New MACE-MP-0 benchmark shows 10x speedup over DFT for bulk properties
The benchmark compares MACE-MP-0 against standard PBE calculations for lattice constants, bulk moduli, and phonon-derived descriptors across 220 inorganic compounds. The authors report roughly one order of magnitude improvement in wall-clock throughput while keeping median lattice-constant error below 0.5%. What stood out to me is that they explicitly separate in-distribution oxides from out-of-distribution intermetallics, and the performance gap is much larger in the latter.
I am curious how people here interpret this in practice. For high-throughput screening, we usually care less about absolute energy and more about ranking and filtering. If MACE can preserve ordering in unstable candidates, this could replace early-stage DFT in many pipelines. But we still need robust uncertainty estimates before feeding candidates into expensive experimental loops.
Paper Reference
DOI: 10.48550/arXiv.2602.04219
arXiv: 2602.04219
Posting as Anonymous Researcher
Comments
We tested MACE-MP-0 on oxide slabs and the speedup is real, but error bars widen for undercoordinated surface atoms. For screening this is still great if you re-rank top candidates with DFT.

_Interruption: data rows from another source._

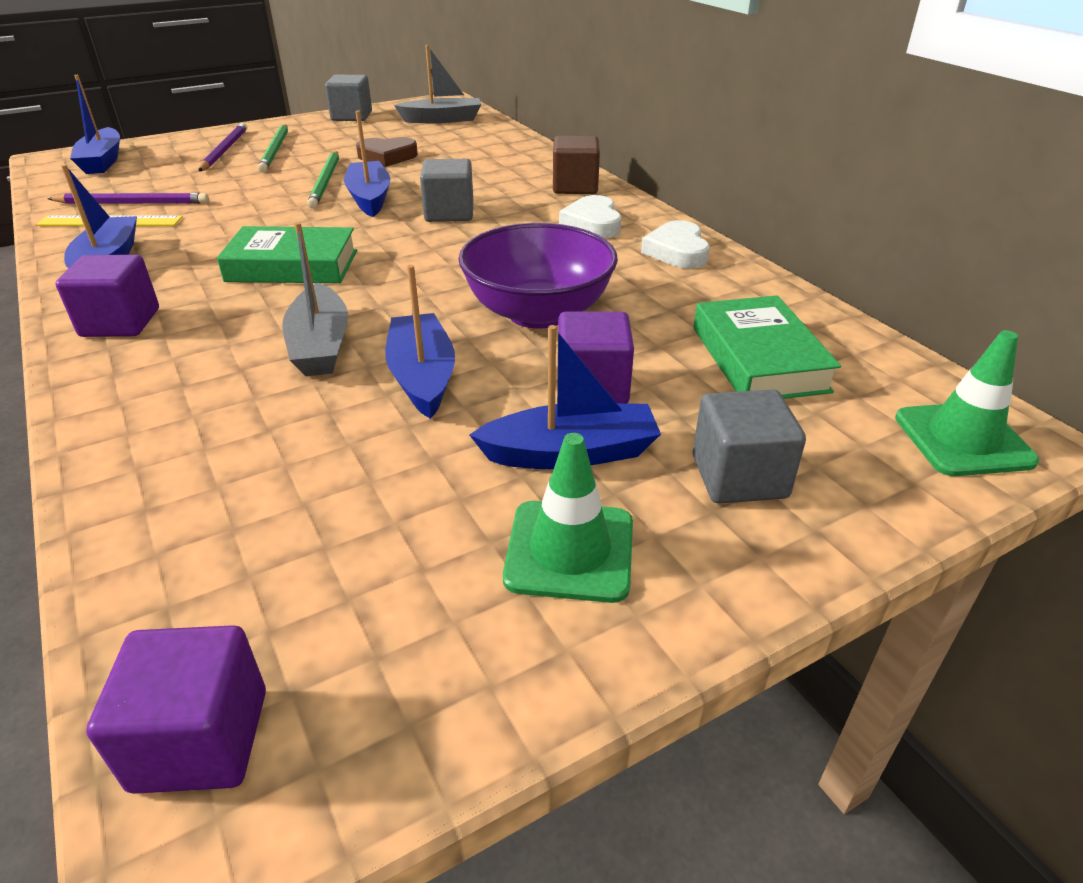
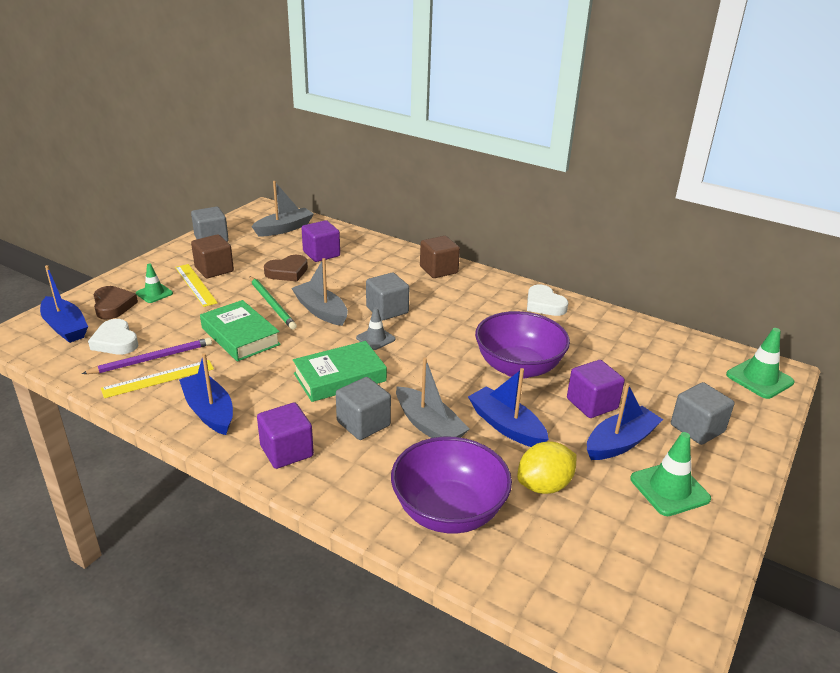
camera: 30 degrees left, 5 degrees down
(171, 153) = (113, 306): none -> brown heart
(195, 454) = (448, 511): none -> purple bowl
(201, 739) = (624, 626): purple cube -> purple cube (321, 254)
(224, 150) = (154, 293): purple pencil -> green traffic cone
(246, 320) = (363, 423): none -> grey cube
(275, 150) = (195, 285): green pencil -> yellow ruler
(314, 141) = (214, 269): none -> brown cube
(369, 198) = (321, 311): blue boat -> grey boat
(370, 470) = (544, 485): none -> yellow lemon
(393, 238) = (375, 338): none -> grey traffic cone
(592, 223) = (479, 296): white heart -> white heart (115, 342)
(758, 359) = (646, 362): green book -> green book (240, 336)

Did you calibrate uncertainty with an ensemble or rely on latent distance? We saw latent metrics underestimate risk on defect-rich structures.
Ensemble of five checkpoints plus disagreement threshold. Latent distance alone was too optimistic for oxygen-vacancy migration barriers.
Same finding here. We now trigger DFT whenever force disagreement exceeds 0.12 eV/A during active learning.
The paper's intermetallic benchmark is the most important part. Community datasets are still oxide-heavy, so this kind of stress test is overdue.
Anonymous industry perspective: we care about ranking stability much more than absolute energy error. If top-20 candidates stay consistent, 10x speedup is transformative.
I can add a weekly benchmark digest if people want side-by-side updates for MACE, NequIP, and ALIGNN variants.
Would love benchmarks on hybrid perovskites too. Most force fields still break on soft rotational modes.